Shlomo Sand analyse les caractéristiques des « producteurs de biens symboliques », la notion et l’histoire de l’« intelligentsia », la place « des événements consécutifs au procès militaire d’Alfred Dreyfus », les définitions variables historiquement des « intellectuels », l’« intellectuel » producteur de « haute culture », les « érudits », le capital symbolique comme rapport social, la démocratisation de l’enseignement supérieur et ses effets, l’univers des symboles, les marges d’autonomie des intellectuels par rapports aux pouvoirs institutionnels ou économiques…

L’auteur rappelle la défense « des pratiques criminelles, appliquées en URSS » par maint-e-s intellectuel-le-s prestigieuses/eux, les éminents érudits ayant soutenu le régime nazi Allemagne, ou les béquilles du « maoisme et de ses gardes rouges, précisément durant les années les plus totalitaires de la Chine », etc.
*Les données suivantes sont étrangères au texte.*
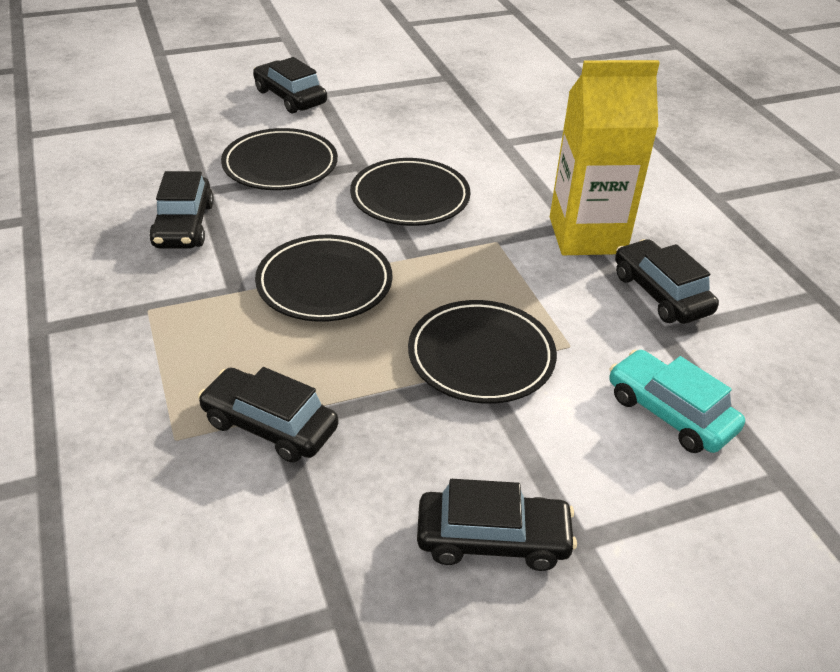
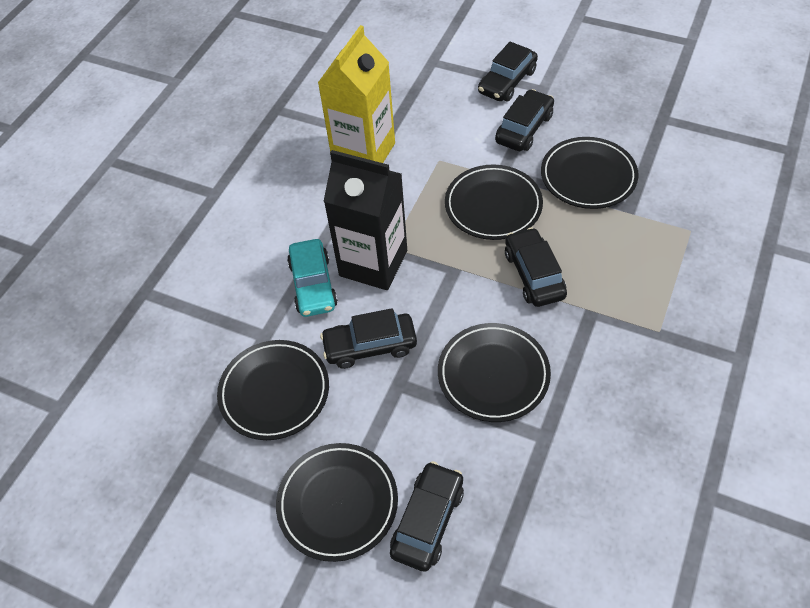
black carton: 0 -> 1
black plate: 4 -> 5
Je pourrai allonger la liste des forfaitures…

Shlomo Sand parle aussi des intellectuels publics, « La plupart des intellectuels n’ont rien contre l’image que leur renvoie le miroir, et l’autocritique se fait rare dans leurs propres écrits », de la dérive conservatrice, de l’assimilation « anti-intellectualisme » et « anti-totalitarisme » et interroge : « quelle est la motivation principale de la production intellectuelle » ?

Transformation des rapports sociaux, du climat idéologique, « Autrement dit : la place et le statut de l’intellectuel dans l’arène publique sont-ils les mêmes qu’à la fin du XIXe siècle, tandis que seules ses valeurs auraient changé ? Les « moyens de production » classiques de l’intellectuel sont-ils encore la source de ses modes de manifestation dans notre univers spirituel ? ».

Sans négliger pour autant les paroles peu audibles dans les médias et la place publique, le bouillonnement réflexif sur de multiples blogs, sites et parfois ouvrages, je partage cette appréciation de l’auteur en fin d’introduction : « alors que l’intellectuel parisien moderne est né dans le combat contre la judéophobie, le crépuscule de l’intellectuel du début du XXIe siècle s’inscrit sous le signe d’une montée de l’islamophobie » (...)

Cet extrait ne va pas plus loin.